Rizzo et al.
A method for rapid and high-yield production of the tick-borne encephalitis virus E and DIII recombinant proteins in E. coli with preservation of the antigenic properties.
Ticks Tick Borne Dis., in press, doi.org/10.1016/j.ttbdis.2019.04.021
The glycoprotein E (gE) is the dominant immunogen of TBE virus and other related flaviviruses and therefore, immunodiagnostic kits to detect TBE antibodies are based on this antigen. However, cross-reactive epitopes within the gE can lead to false-positive reactions using commercial ELISAs (see Snapshot week 12/2019). Rockstroh et al. (see Snapshot week 18/2019) have used mutated gE produced in insect cells to develop more specific ELISAs. Here, the recombinant expression in E. coli of gE and the DIII domain which carry TBE virus specific epitopes has been described.

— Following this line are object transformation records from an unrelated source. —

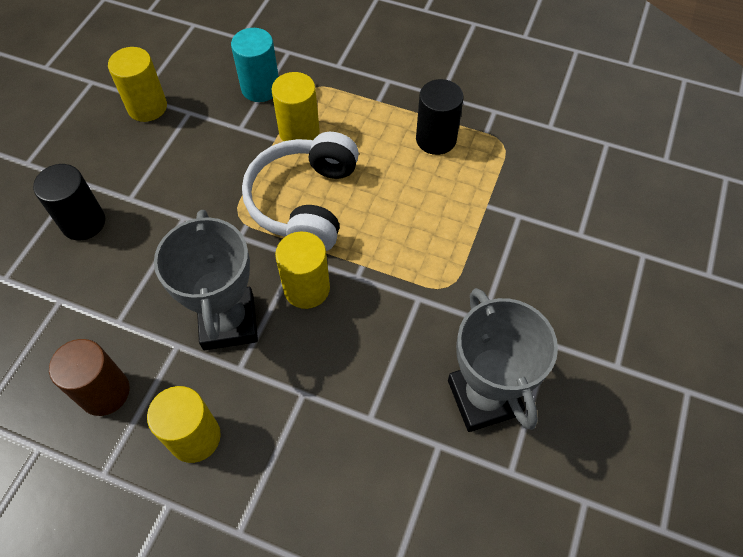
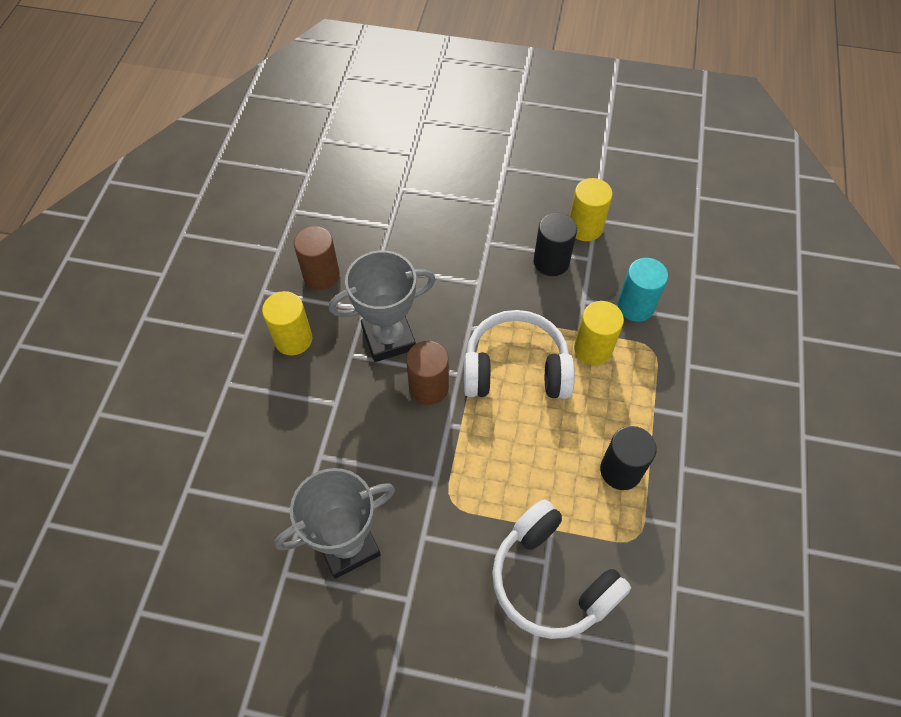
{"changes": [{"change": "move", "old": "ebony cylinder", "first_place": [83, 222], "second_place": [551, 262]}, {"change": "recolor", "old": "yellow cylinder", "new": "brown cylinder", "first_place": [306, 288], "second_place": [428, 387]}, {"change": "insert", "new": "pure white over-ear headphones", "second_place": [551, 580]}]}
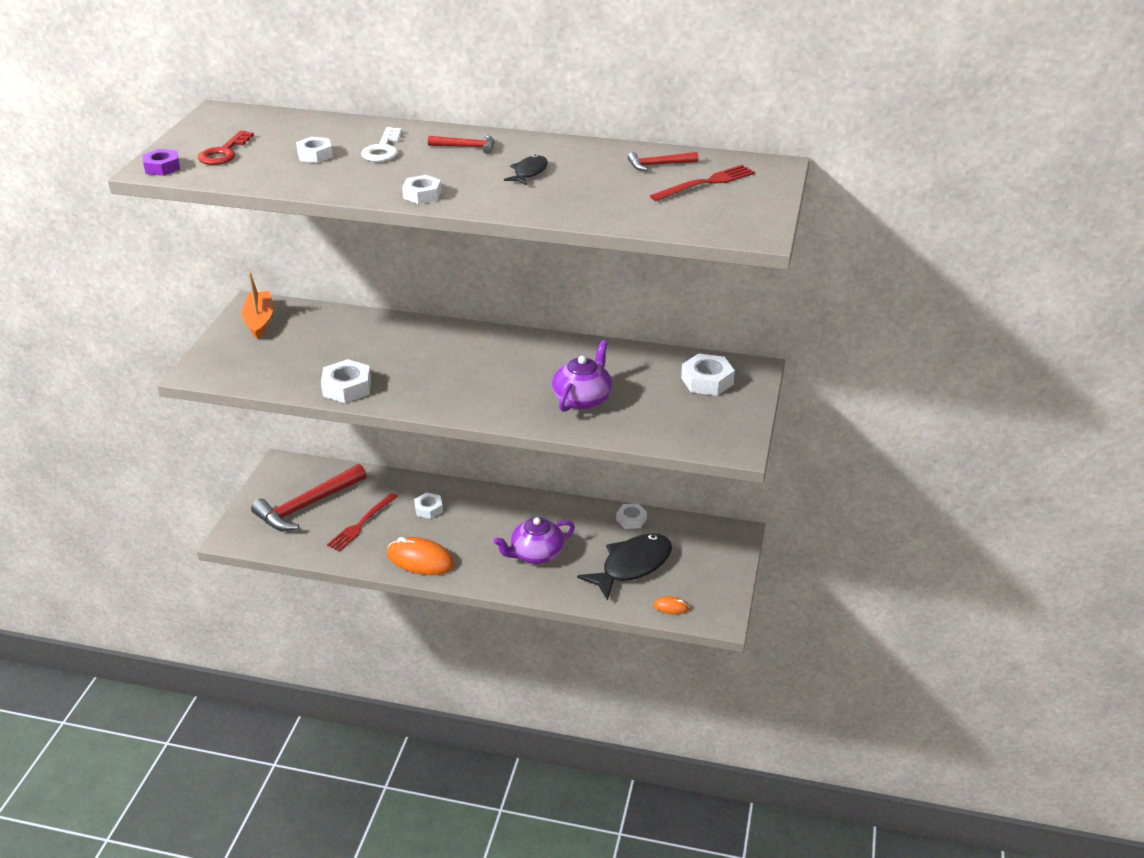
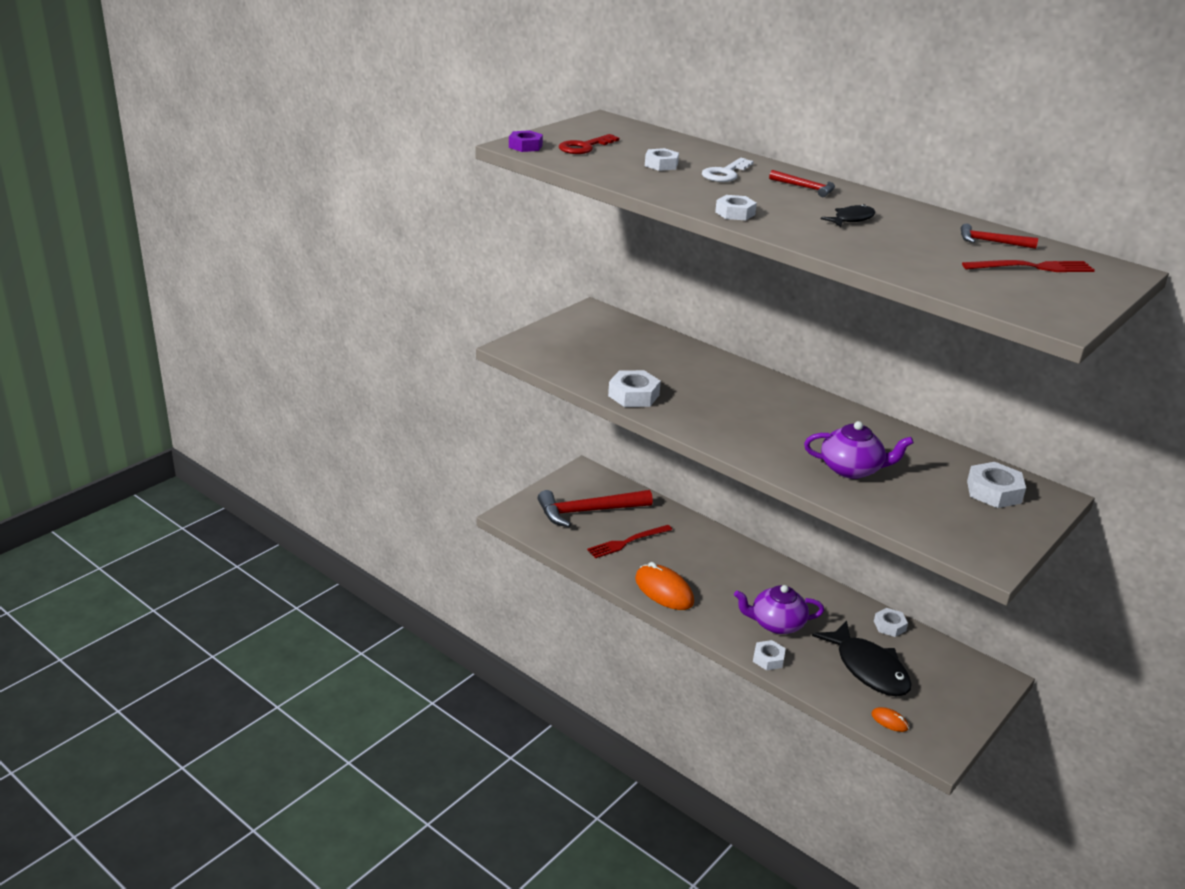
{"changes": [{"change": "delete", "old": "orange boat", "first_place": [259, 321]}, {"change": "rotate", "old": "royal purple tea pot", "first_place": [582, 399], "second_place": [852, 469], "degrees": 45}, {"change": "move", "old": "pure white hexagon nut", "first_place": [428, 509], "second_place": [768, 659]}, {"change": "rotate", "old": "ebony toy fish", "first_place": [632, 566], "second_place": [868, 668], "degrees": 75}]}
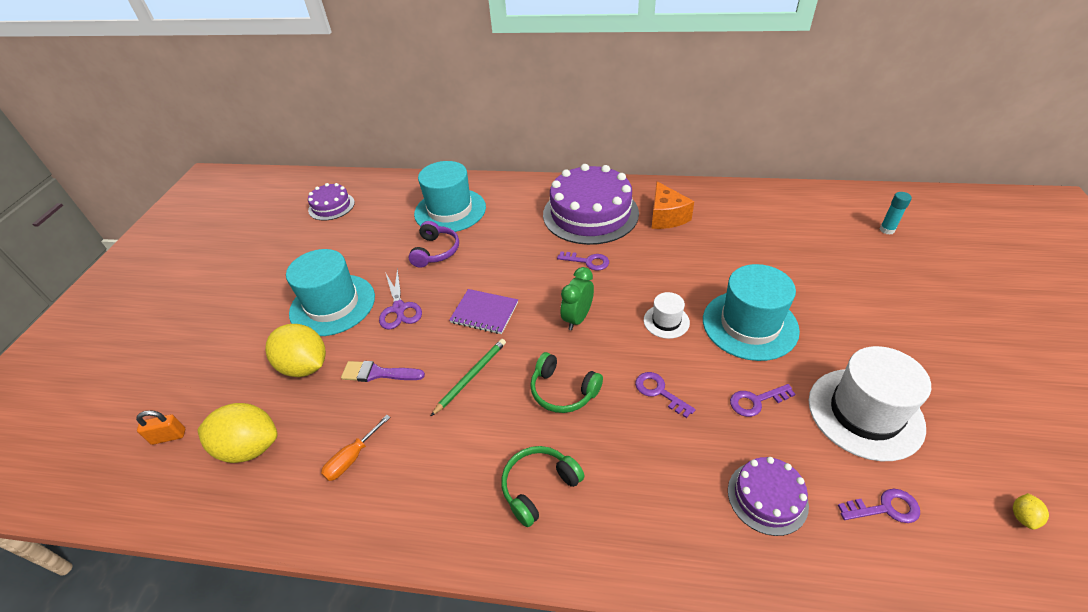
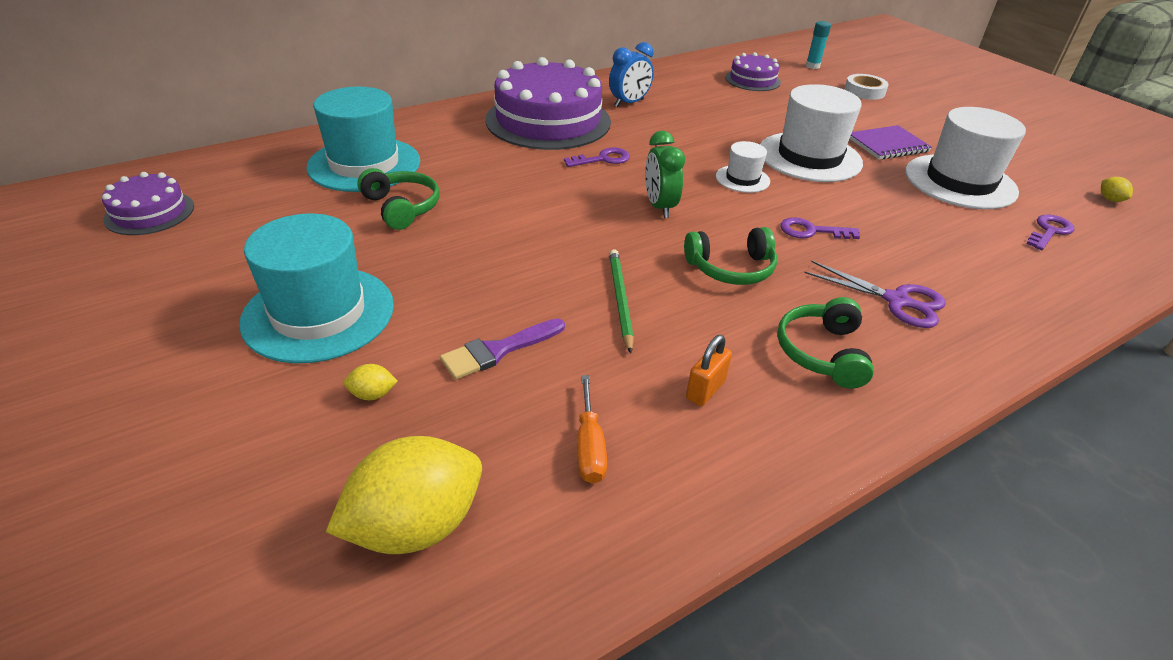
{"changes": [{"change": "replace", "old": "orange cheese", "new": "royal blue alarm clock", "first_place": [666, 217], "second_place": [629, 103]}, {"change": "recolor", "old": "royal purple over-ear headphones", "new": "leaf-green over-ear headphones", "first_place": [435, 251], "second_place": [401, 207]}, {"change": "recolor", "old": "aqua hat", "new": "pure white hat", "first_place": [750, 325], "second_place": [809, 157]}, {"change": "move", "old": "royal purple shears", "first_place": [399, 308], "second_place": [896, 301]}, {"change": "move", "old": "royal purple notepad", "first_place": [484, 313], "second_place": [887, 145]}, {"change": "resize", "old": "yellow citrus fruit", "first_place": [305, 366], "second_place": [373, 394], "factor": 0.4}, {"change": "delete", "old": "royal purple key", "first_place": [756, 401]}, {"change": "move", "old": "orange padlock", "first_place": [169, 436], "second_place": [705, 390]}, {"change": "move", "old": "royal purple gateau", "first_place": [767, 497], "second_place": [752, 80]}, {"change": "insert", "new": "pure white tape", "second_place": [864, 91]}]}
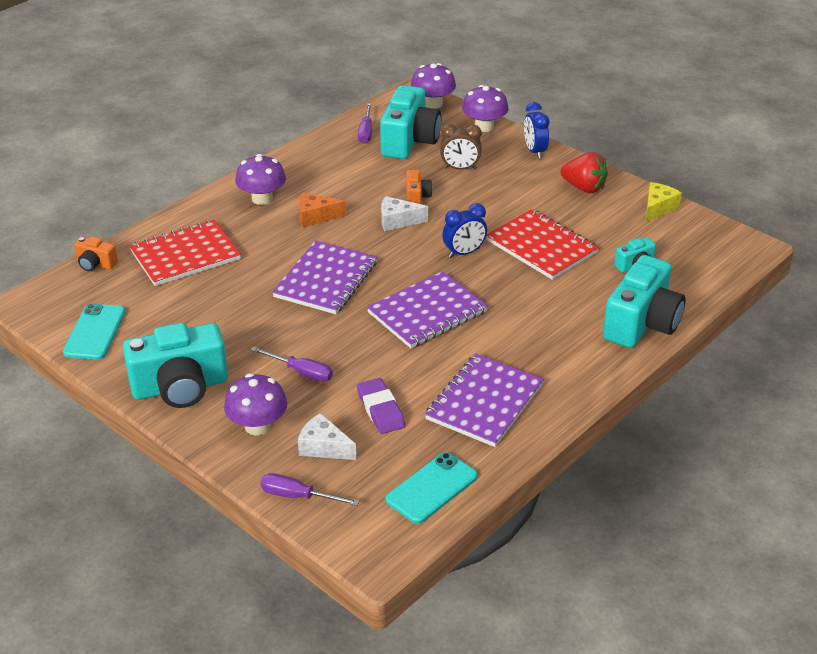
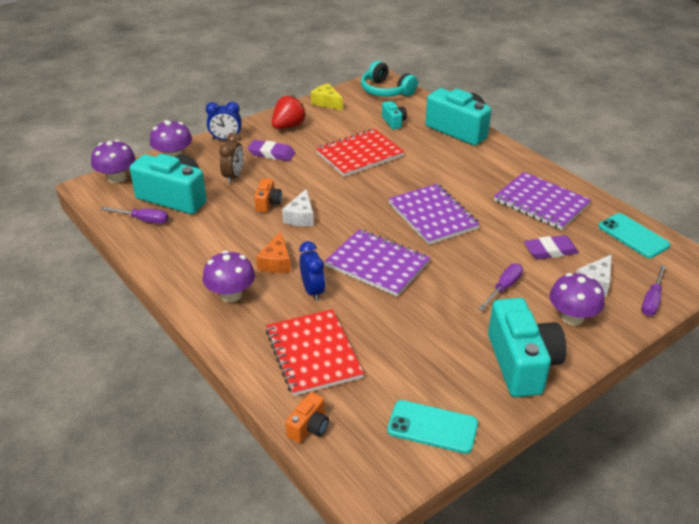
{"changes": [{"change": "rotate", "old": "orange compact camera", "first_place": [417, 197], "second_place": [268, 203], "degrees": 90}, {"change": "move", "old": "royal blue alarm clock", "first_place": [464, 253], "second_place": [313, 291]}, {"change": "insert", "new": "aqua over-ear headphones", "second_place": [386, 91]}, {"change": "insert", "new": "royal purple eraser", "second_place": [271, 153]}]}
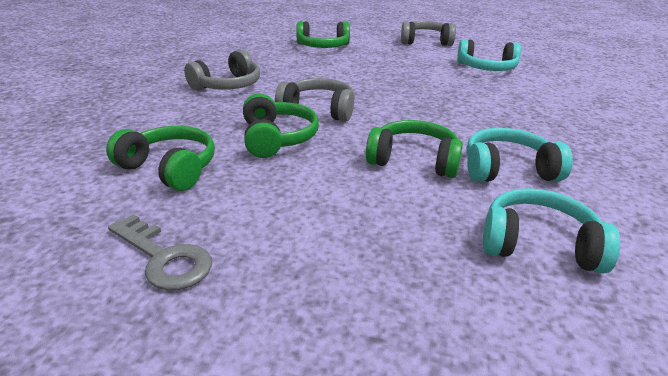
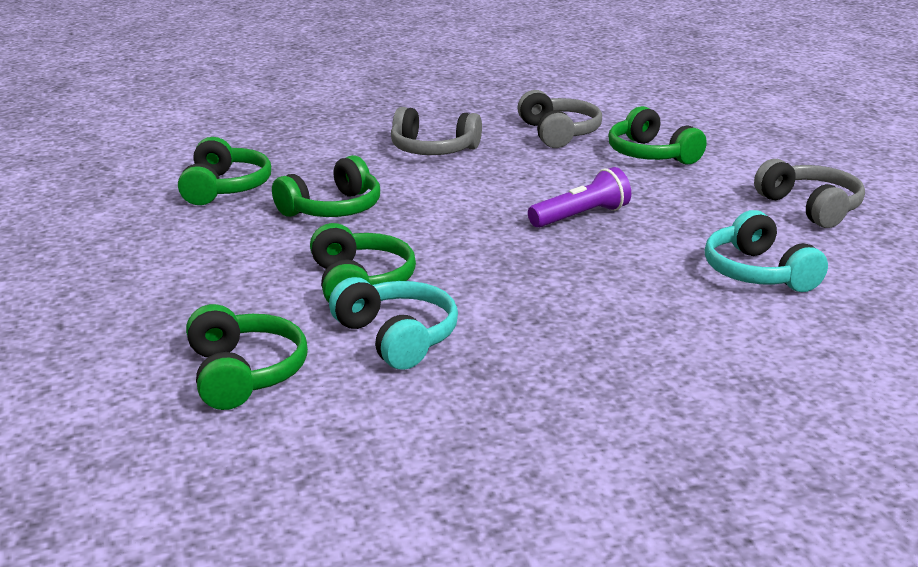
{"changes": [{"change": "move", "old": "gray over-ear headphones", "first_place": [318, 110], "second_place": [559, 133]}, {"change": "recolor", "old": "aqua over-ear headphones", "new": "leaf-green over-ear headphones", "first_place": [538, 245], "second_place": [244, 374]}, {"change": "delete", "old": "gray key", "first_place": [164, 258]}, {"change": "insert", "new": "royal purple flashlight", "second_place": [581, 216]}]}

The antigens were produced in high amounts fused to gluthation S-transferase. The hybrid proteins form inclusion bodies which can be solubilised in high molar urea solution. These recombinant (non-glycosylated) proteins were immunoreactive with animal and human TBE specific sera. In an ELISA, the recombinant DIII domain showed a high specificity with TBE positive sera from patients and very low reactivity with negative control sera. Thus, based on this approach or that described in Snapshot week 18/2019, one can expect that novel, very specific ELISAs may be developed soon to analyse human sera for TBE or other flavivirus infections.